I joined OW very shortly after the project started in late 2010 and worked on transcribing Royal Navy ships.
When we started the on the US Navy and Coast Guard logs a few years later, I became a global moderator as well as a transcriber.
Like most people here, I joined to help with climate research.
However, I stayed because of the glimpses of history and shipboard life in the logs and because of the forum family!
I currently live in Pittsburgh, the "City of Bridges."

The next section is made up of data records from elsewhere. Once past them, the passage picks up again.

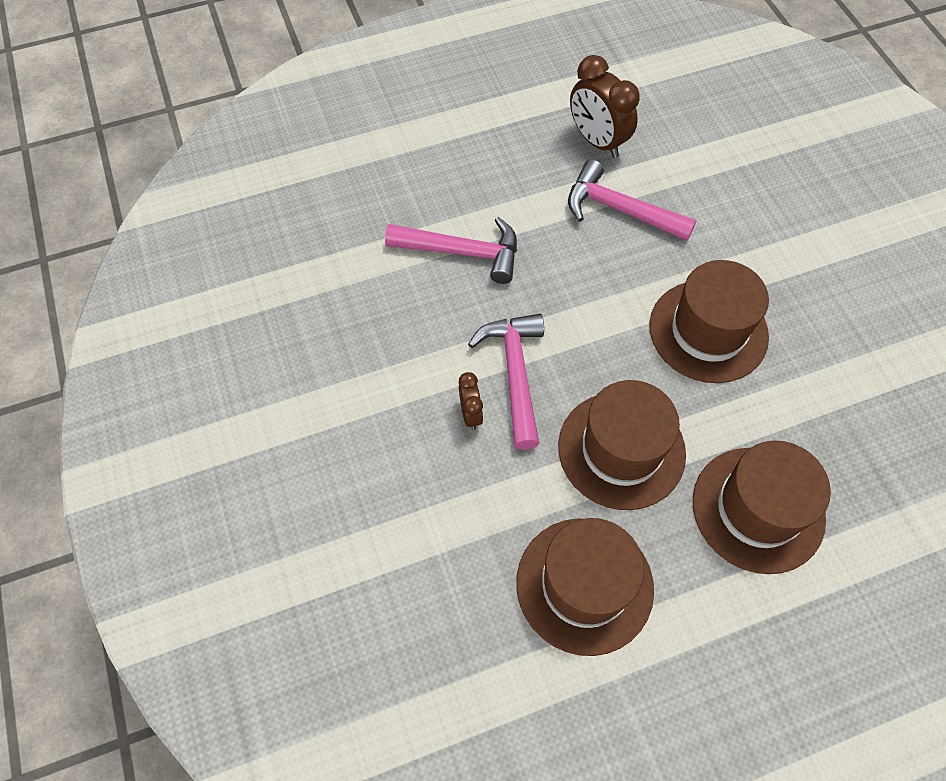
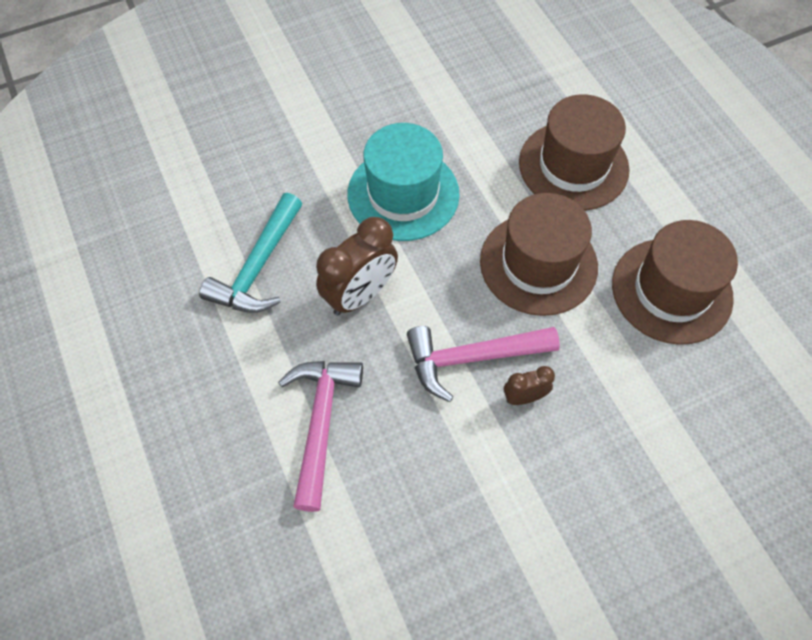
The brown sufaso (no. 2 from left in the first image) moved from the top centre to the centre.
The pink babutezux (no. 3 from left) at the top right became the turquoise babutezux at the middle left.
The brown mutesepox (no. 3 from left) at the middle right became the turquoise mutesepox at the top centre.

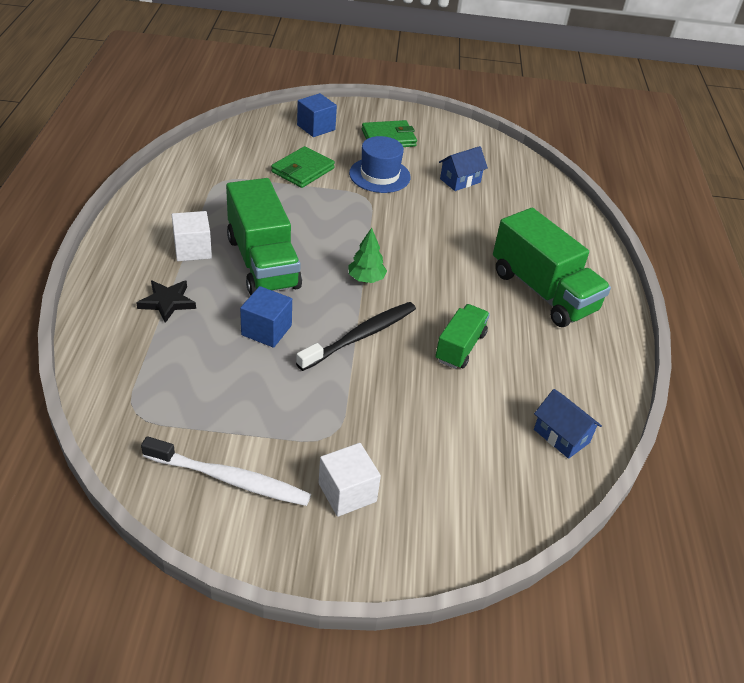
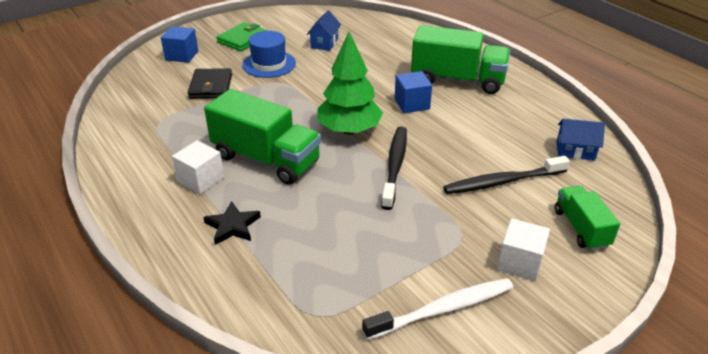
The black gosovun (no. 2 from left) at the middle right appeared.
The blue dabuzel (no. 1 from left in the first image) moved from the centre to the top centre.
The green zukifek (no. 2 from left in the first image) moved from the centre to the middle right.
The green pekimapen (no. 1 from left) at the top centre became the black pekimapen at the top left.
The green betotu at the centre changed to 1.94 times the size.

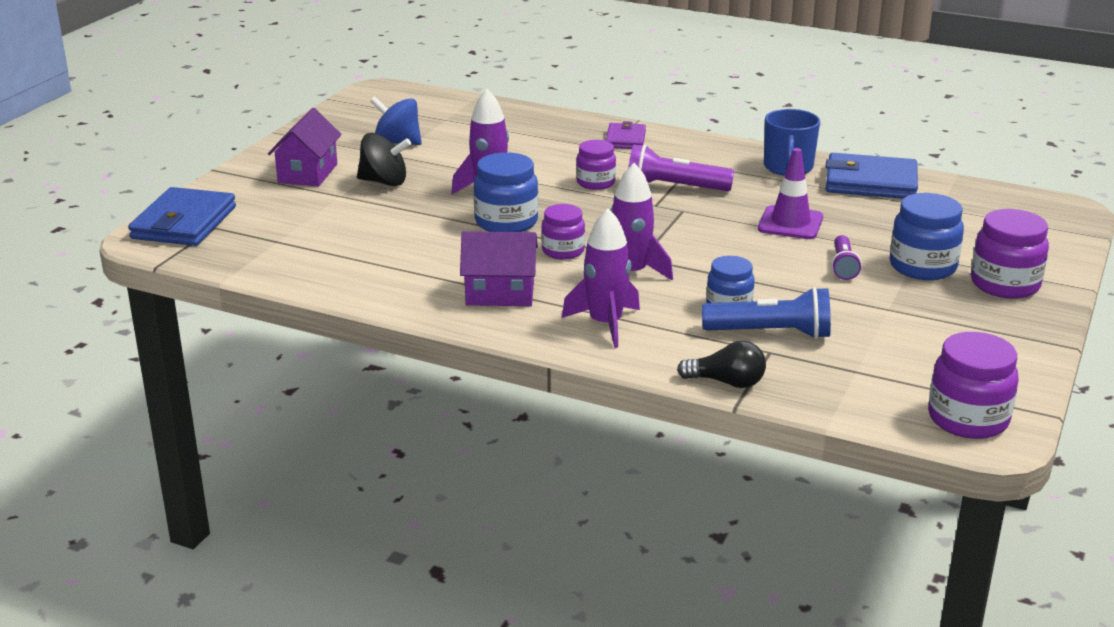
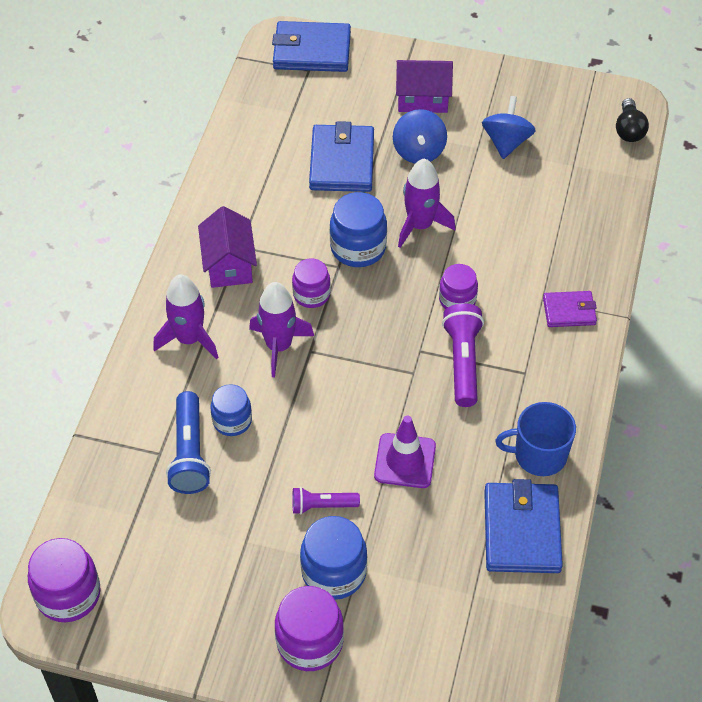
The blue pekimapen (no. 2 from left) at the top centre appeared.
The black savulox moved from the centre to the top right.
The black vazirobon at the top centre became the blue vazirobon (no. 1 from left) at the top centre.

Like many others, I joined Old Weather shortly after it started. I first worked on HMS Grafton while she was patrolling in the Red Sea during WW I. Grafton is noteworthy because the handwriting in her logs has seldom been rivaled for its illegibility. That and the British corruption of Arabic place names was enough to make me give up, but I saw it as a challenge and persevered. It wasn't long before we were in the Mediterranean Sea, supporting the landings at Gallipoli, engaging with German aircraft and submarines, firing back atTurkish gun batteries and rescuing survivors from sinking ships. Needless to say, I was addicted. I found other OW folk were glad to answer my questions, and eventually I was able to help others, too.
Many of them have become good friends, although Stuart is the only OW person who I've actually met in person.
So, I've learned a lot of history from seeing many parts of the world through the eyes of ordinary people living through extraordinary times, I've made some wonderful friends and I'm working on a project vital for for understanding climate change. What more could a person want! Oh yeah, legible writing on the part of the log keepers.
My name is Maikel, I'm Dutch, and I think I can be considered somewhat of an OW veteran.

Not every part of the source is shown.